Current efforts is concentrated on seismic imaging of structures while I may hope to go back to the rupture problem for imaging the evolution of rupture processes in the near future.

- Publication 1

Virieux, J. et R. Madariaga, 1982, Dynamic faulting studied by a finite difference metbod, Bull. Seismo. Soc. Am., 72, 345-369.

  • Summary in Engish: This work is devoted to the shear dynamic rupture on a plane either in 2D or in 3D. We illustrate numerical scaling laws based on constitutive parameters of the friction lax and on associated numerical parameters. Slip deficit related to a mechanical static load is estimated and may induce strong bias in the rupture history of an earthquake. We have shown that the FD technique is accurate enough for the spontaneous modelling of dynamic rupture. At that time, this demonstration for a 3D configuration has been a quite difficult task. More recent work has renewed this approach by considering non-planar conditions (Cruz-Atienza & Virieux (2004) or Ben Jemaa et al ( 2007, 2009) in 2D and Cruz-Atienza et al ( 2007) in 3D) using an extension of boundary conditions proposed by Madariaga et al (1998).

- Publication 2

Virieux, J., 1986, P-SV wave propagation in heterogeneous media: a velocity-stress finite-difference method, Geophysics, 51, 889-901.

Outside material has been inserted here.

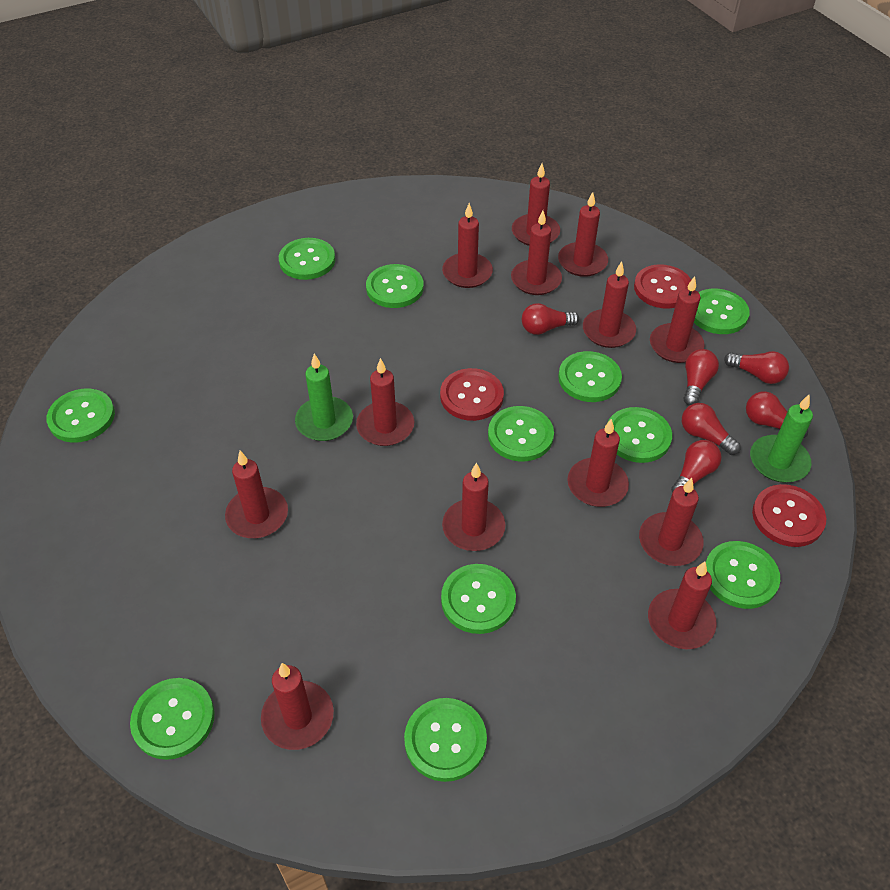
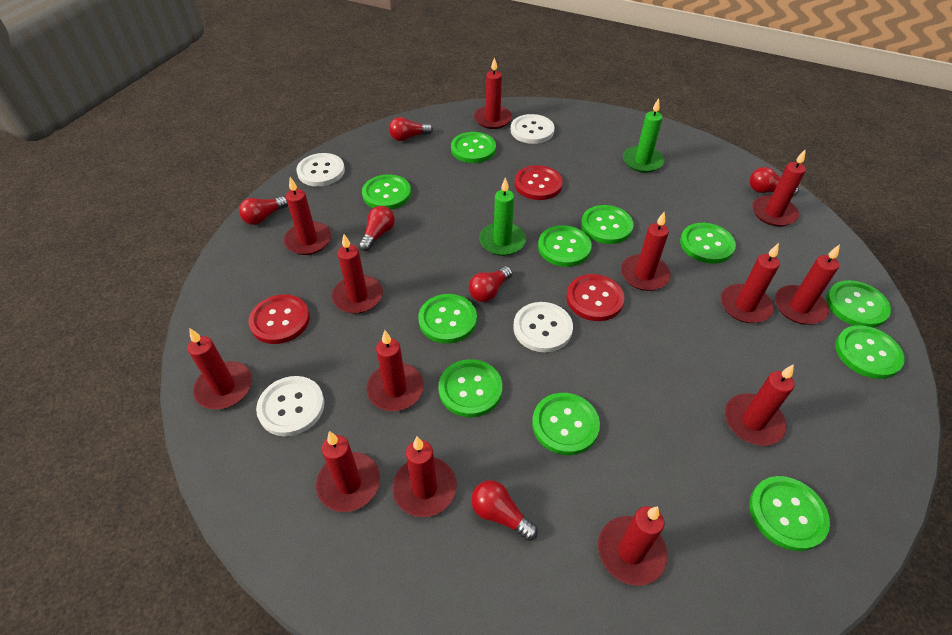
white button: 0 -> 4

  • Summary in English: This paper investigates properties of the numerical scheme for solving linear elastodynamic equations. This scheme is equivalent to the one developed by Yee (1966) in electromagnetism et turns out to be quite stable and relatively precise at an implicit boundary solid/liquid. We also show that the free surface requires a specific numerical implementation and that the number of grid points increases dramatically when accurate modelling is required. Specific properties of this “old” new scheme have pinpointed by this work which is the most cited one of my bibliography.

- Publication 3

Virieux, J. and V. Farra, 1991, Ray tracing in 3-D complex isotropic media: an analysis of the problem, Geophysics, 56, 2057-2069.

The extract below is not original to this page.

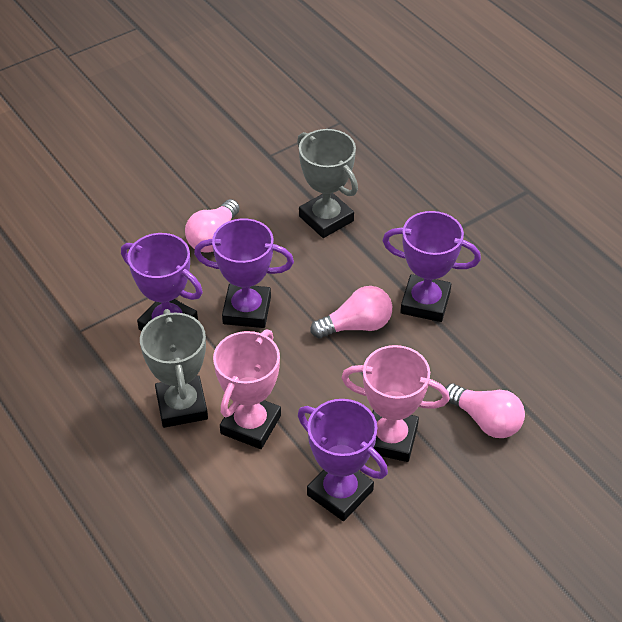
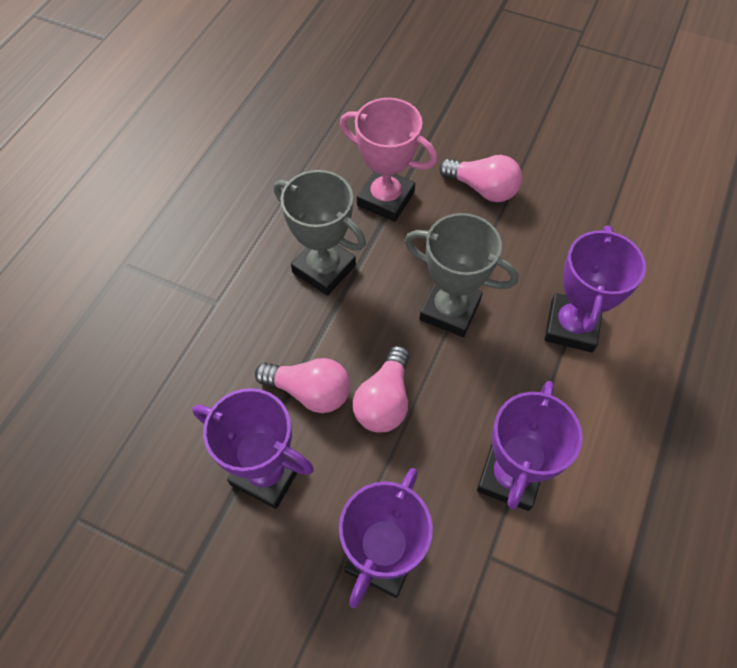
pink trophy: 2 -> 1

  • Summary in English: Although this difficult subject has a narrow audience, this paper tackles to important problem of ray tracing using hamiltonian formalism which helps doing the exact ray tracing as well as the paraxial one related to the approximation of Gauss in optics. We have developed a procedure for handling any arbitrary shape of interfaces through which we must estimation boundary conditions for paraxial rays, a difficult task. These perturbation techniques might be used for performing different tasks as amplitude estimation or two-points ray tracing problem.

- Publication 4

Auger, E., J. Virieux, A. Zollo, 2003, Locating and quantifying the seismic discontinuities in a complex medium through the migration and AVA analysis of reflected and converted waves: an application to the Mt Vesuvius volcano Geophys. J. Int.,152, 486–496.

  • Summary in English: Detection of significant zone with a quite low shear velocity beneath Mt Vesuvius is at the center of this article based on active seismic imaging techniques using amplitudes of converted phases. The impressive zone extends over 400 km2 at a depth of 10 km. Careful analysis of Amplitude versus Angle allows an study of variation of reflection coefficients which gives boundaries to velocity variations. This complexity of the structure under Mt Vesuvius could be extended toward the Campi Flegrei (Vanorio et al, 2005).

- Publication 5

Virieux, J. and S. Operto. An overview of full waveform inversion in exploration geophysics, Geophysics, 74(6), WCC127-WCC152, 2009.

* Summary in English: This article presents the state of the art in seismic full waveform inversion for the geophysical exploration. Therefore, by solving the Helmholtz equation in an heterogeneous media, thanks to non-reflecting boundaries, through a direct solver, we may consider the non-linear problem of fitting waveforms by perturbing velocity structure. Local techniques as gradient ou quasi-newton methods require thousands forward problems. The application of such techniques to real datasets is one original contribution of this paper over an extension of more that 100 km. We may penetrate down to a depth of 30 km which is the geodynamic target of the contact between two plates.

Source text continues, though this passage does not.